Blondielongie · 13/03/2018 07:47

I'm a bit Shock at her calling you about the wedding present. Who paid for your dress?

TroubledLichen · 13/03/2018 08:04

Shock she is shockingly rude with the demand for a present but I’m not convinced you’re entirely in the right here either. Surely the invitation was only addressed to you and your DH yet you brought your son anyway? And to forget to leave a gift is rude too, although the bride should never, ever have commented on this.

YvonneGoolagongsDugongDoug · 13/03/2018 08:17

I would send something like, "I'm sorry you feel the way you do. I took your saying you were looking forward to meeting (DS) to mean that we would be bringing him to meet you. It is normal etiquette for the bride to give the bridesmaid a present, not the other way around. I believe you are rude and our friendship is at an end. Have a nice life but leave me out of it"

Lizzie48 · 13/03/2018 08:20

Did the OP ever see an official invitation at all? It sounds as if possibly not, those of you who assume she must have known it was child-free need to stop labouring the point. It sounds like a miscommunication.

TheRebel · 13/03/2018 08:44

Text back “I definitely left a gift. Perhaps one of the other guests swapped the card.” Then, delete, block and move on.

^this

Also, I always thought that children of the bridal party were allowed at child free weddings, especially if it’s some distance away from where they live.

You did her the favour of being her bridesmaid, let’s be honest she just wanted to look like she was popular and you obliged her so she should consider that her gift.

Awwlookatmybabyspider · 13/03/2018 08:46

"To forget to leave a gift is rude, too."

No, entitled Princess behaviour is rude
A gift is voluntary not obligation.

Titaniumpins · 13/03/2018 08:51

There was clear ly a misunderstanding with regards to your child attending but thats a bit of a grey area you should have askked, she should have been clear.

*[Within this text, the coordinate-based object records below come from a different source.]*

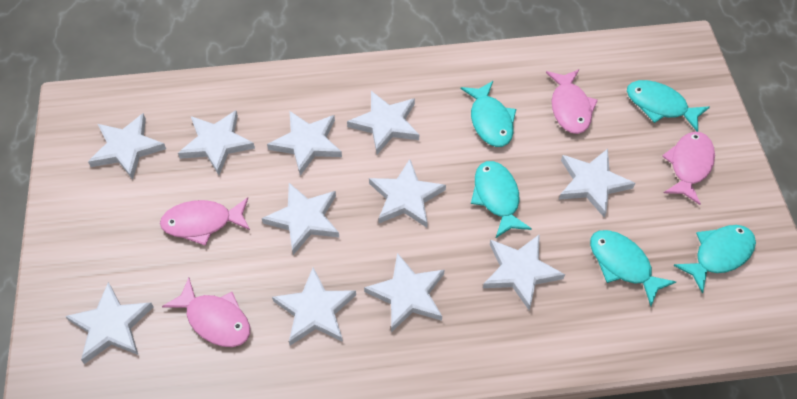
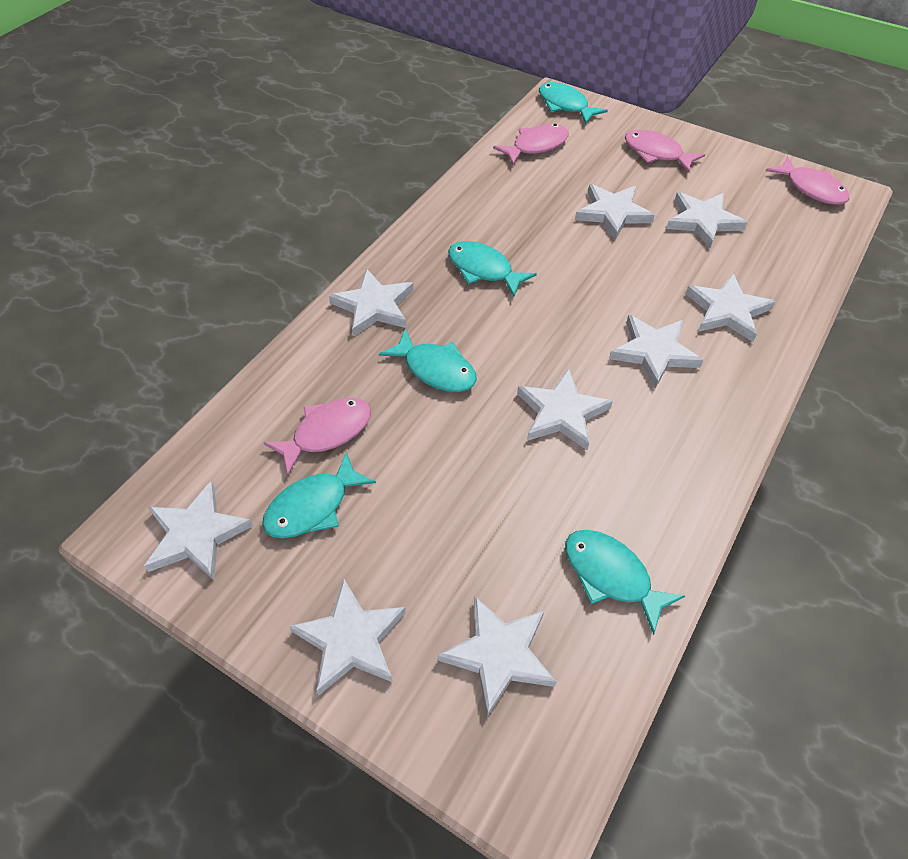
white star: 11 -> 9

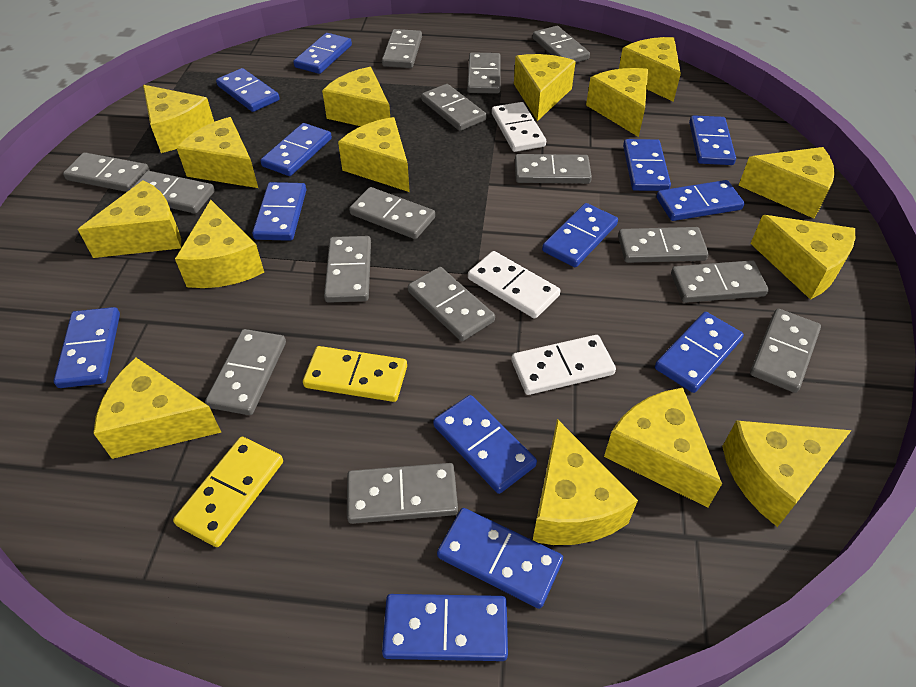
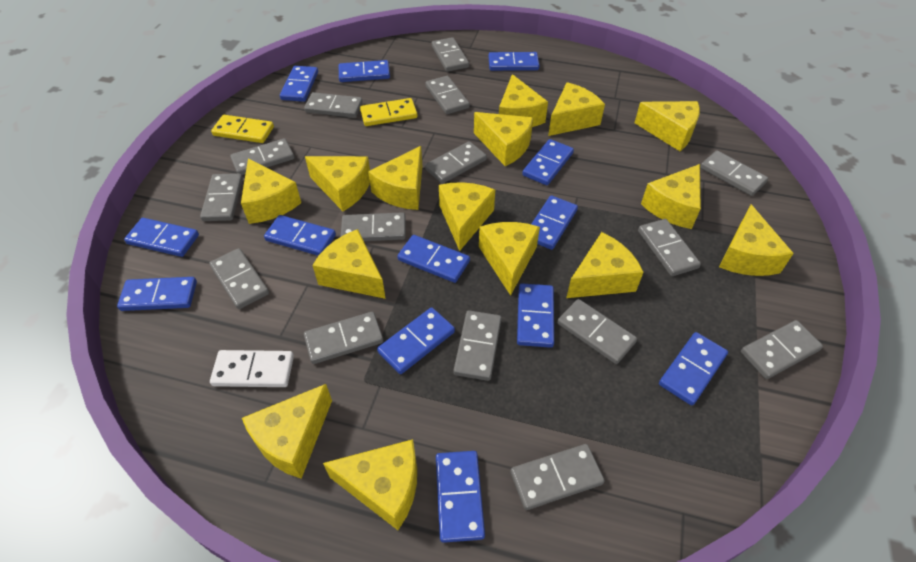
white domino: 3 -> 1

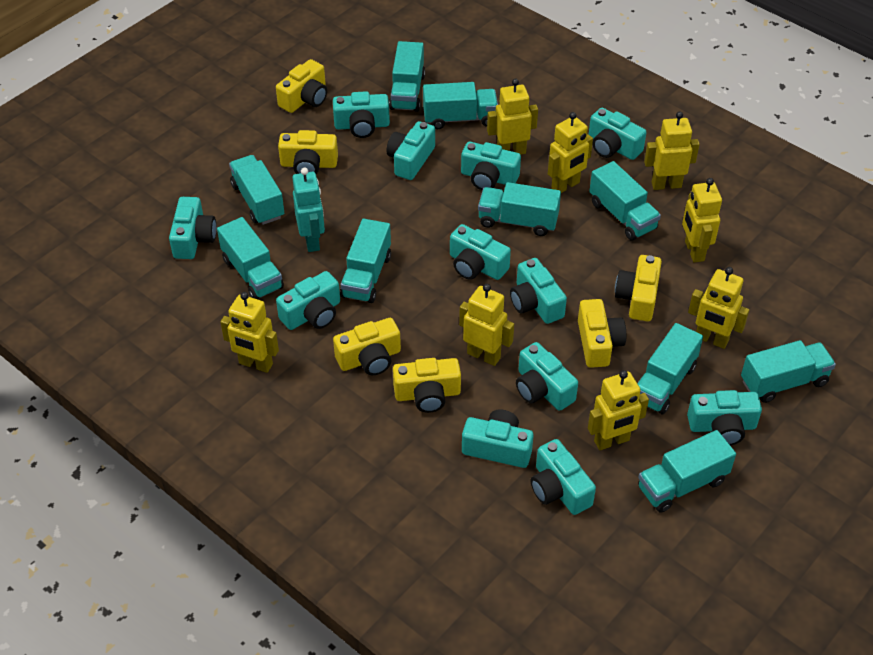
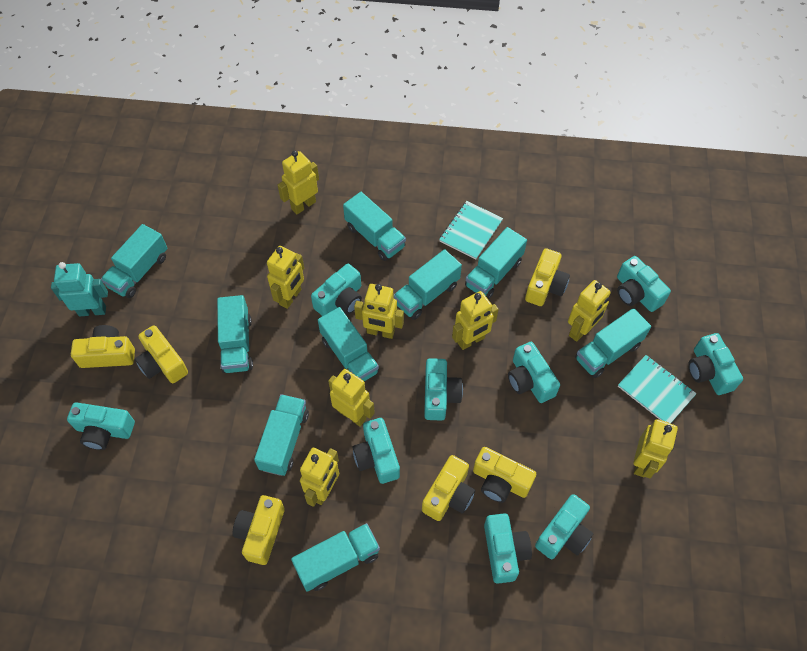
turquoise camera: 12 -> 9
turquoise notebook: 0 -> 2
turquoise truck: 10 -> 9

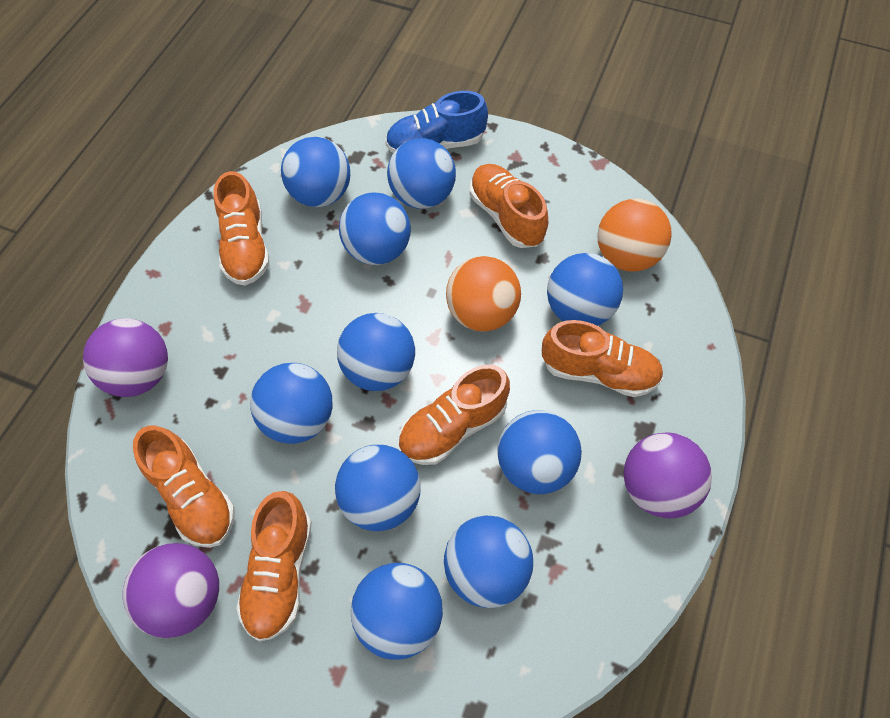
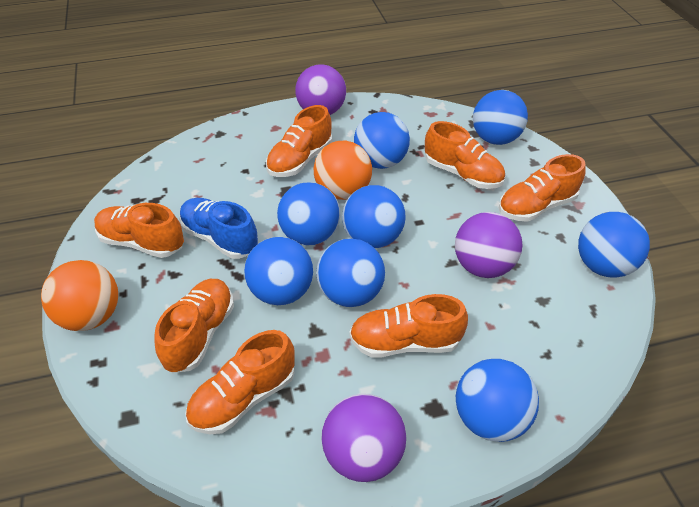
blue ball: 10 -> 8
orange shoe: 6 -> 7

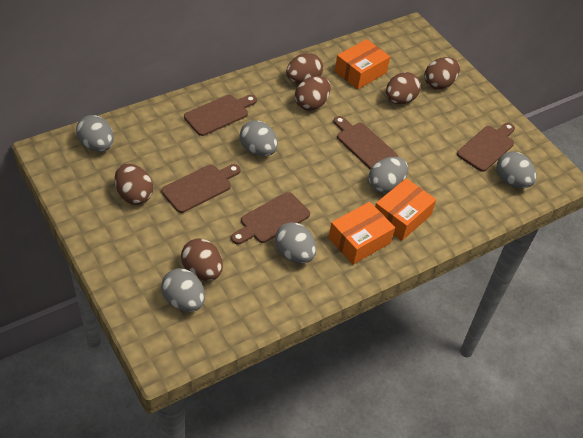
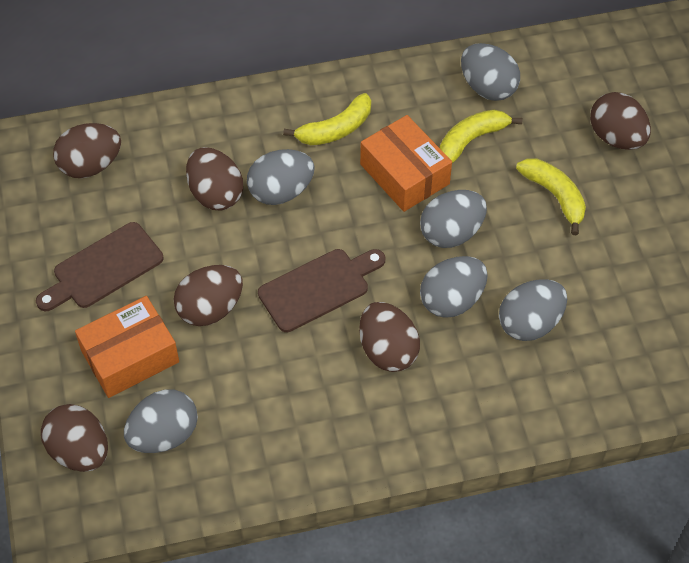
brown cutting board: 5 -> 2
orange box: 3 -> 2
yellow banana: 0 -> 3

Of course it looks like you didn't give her a gift (why didn't you text her when you realised?). Anyway regardless it was incredibly rude of her to demand a gift to cover your cost. As anyone knows its expensive to attend someones wedding with drinks, oufit, gift and sometimes an overight stay.

I suppose now you need to think hwo much do I value this friendshhip and that will give you your next move? She doesnt sound like a close friend?

schrodingerstwat · 13/03/2018 08:55

To the people saying the OP was rude to bring her son...did you read the bit where bridezilla says:

"She said I literally had to show up and wear a dress, she wanted to meet my son and was excited so I agreed." ???

FFS! Sometimes the replies to some of these wedding posts scream loud as cannon fire who the fucking bridezillas on THIS page are!! Hmm

StealthPolarBear · 13/03/2018 08:59

It wasnt a child free wedding. That is in the op.

TheRebel · 13/03/2018 09:06

I’ve just reread the op and seen that it wasn’t a no child wedding, so this CF invited children, but not the child of her bridesmaid? She definitely doesn’t deserve a gift!

When will people learn that weddings are not a way to make money? If you have a wedding it will cost you more than you get back in gifts.